09 April 2026Meetu Kumari
ITAT Holds Loss Cannot Be Treated as Unexplained Income

ITAT Holds Loss Cannot Be Treated as Unexplained Income

For the Assessment Year 2018-19, an individual taxpayer reported an income of Rs. 2,846,830. The tax department, however, flagged her account for undisclosed Bitcoin activity worth Rs. 18,50,795. The taxpayer explained that she had actually poured Rs. 1,250,000 into Bitcoin trading but was hit by a cyberattack. She only recovered Rs 628,317 as compensation, resulting in a clear financial loss.

Despite this, the Assessing Officer (AO) noticed a discrepancy between the reported numbers and bank entries, labelling Rs. 600,795 as an “unexplained investment” under Section 69. The CIT(A) agreed, effectively turning her trading loss into a taxable gain.

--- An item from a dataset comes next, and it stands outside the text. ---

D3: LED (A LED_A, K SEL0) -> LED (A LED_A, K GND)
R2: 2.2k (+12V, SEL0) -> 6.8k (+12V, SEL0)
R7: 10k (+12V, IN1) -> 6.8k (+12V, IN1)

Main Issue: Can a discrepancy in Bitcoin transaction values be taxed as an unexplained investment if the taxpayer can prove the original investment was disclosed and ended in a loss?

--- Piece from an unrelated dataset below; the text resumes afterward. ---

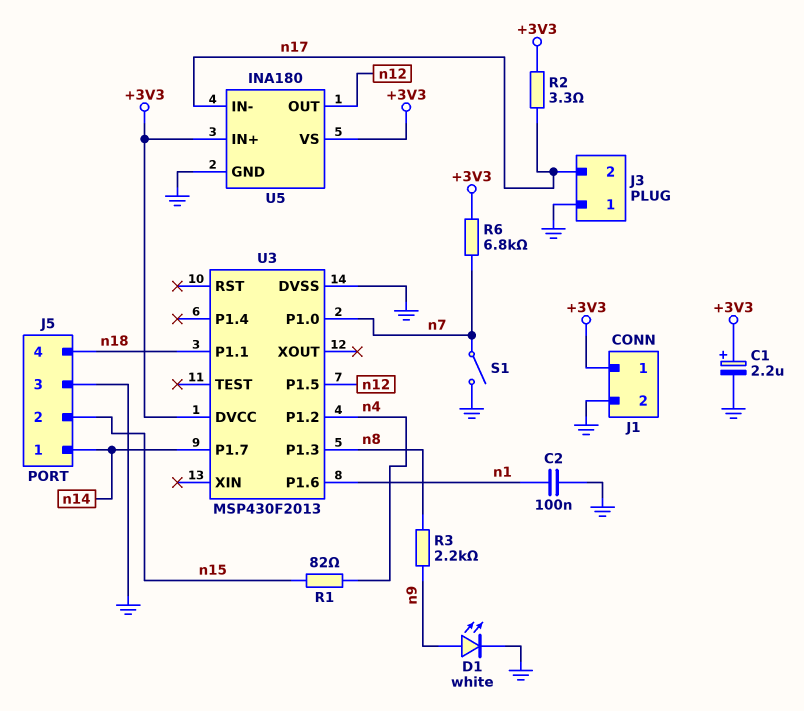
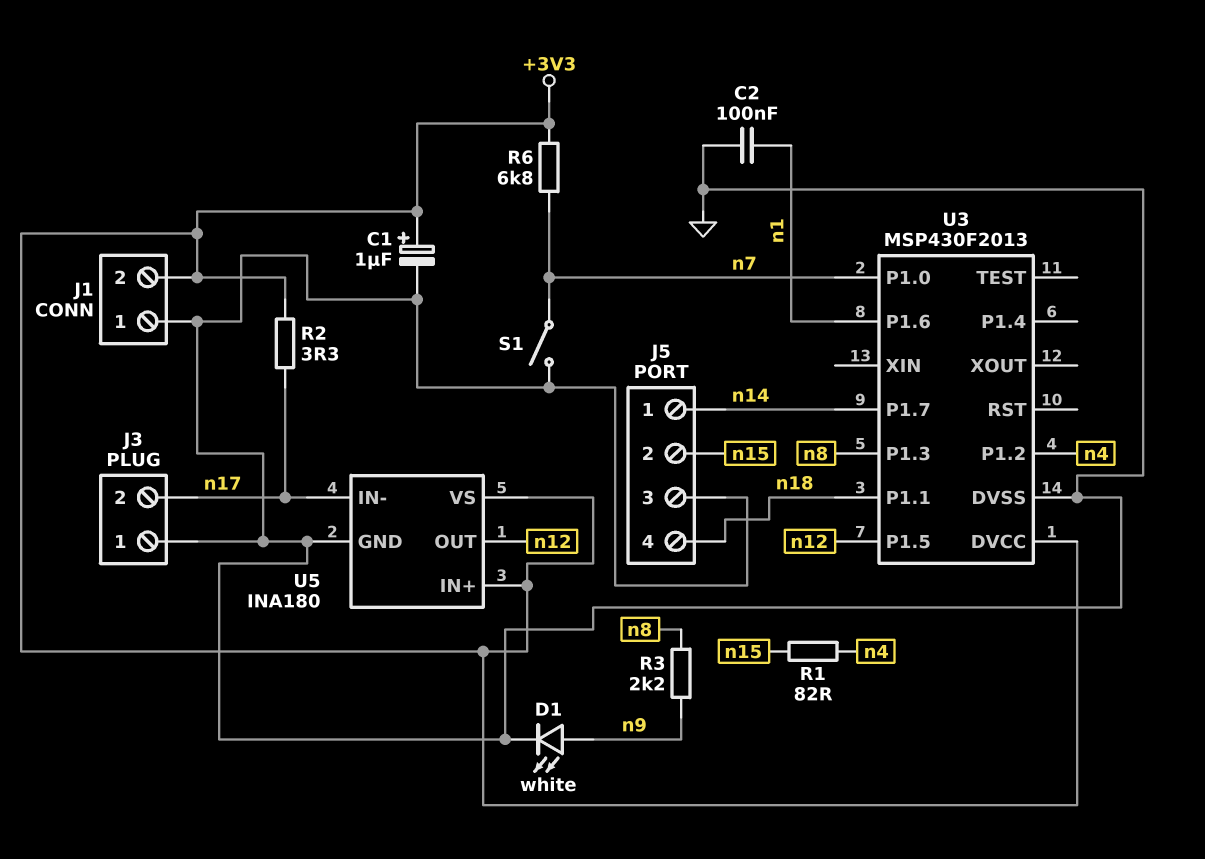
C1: 2.2uF (plus +3V3, minus GND) -> 1uF (plus +3V3, minus GND)
J1 pin 1: +3V3 -> GND
J1 pin 2: GND -> +3V3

Tribunal’s Decision: The Tribunal took a common-sense approach, noting that if both the investment and the eventual realisation are visible in bank statements, the transaction isn’t “unexplained”. You can’t simply treat the difference in numbers as hidden income when the taxpayer clearly walked away with less than they started with.

The Tribunal found that the tax authorities failed to grasp the factual reality of the trade. Since the Rs. 12.5 lakh investment was already on the record and the recovery was lower, adding Section 69 penalties wasn’t justified. To wrap things up properly, the Tribunal sent the file back to the AO for a final check. The taxpayer just needs to show the evidence of the loss to have the addition deleted for good.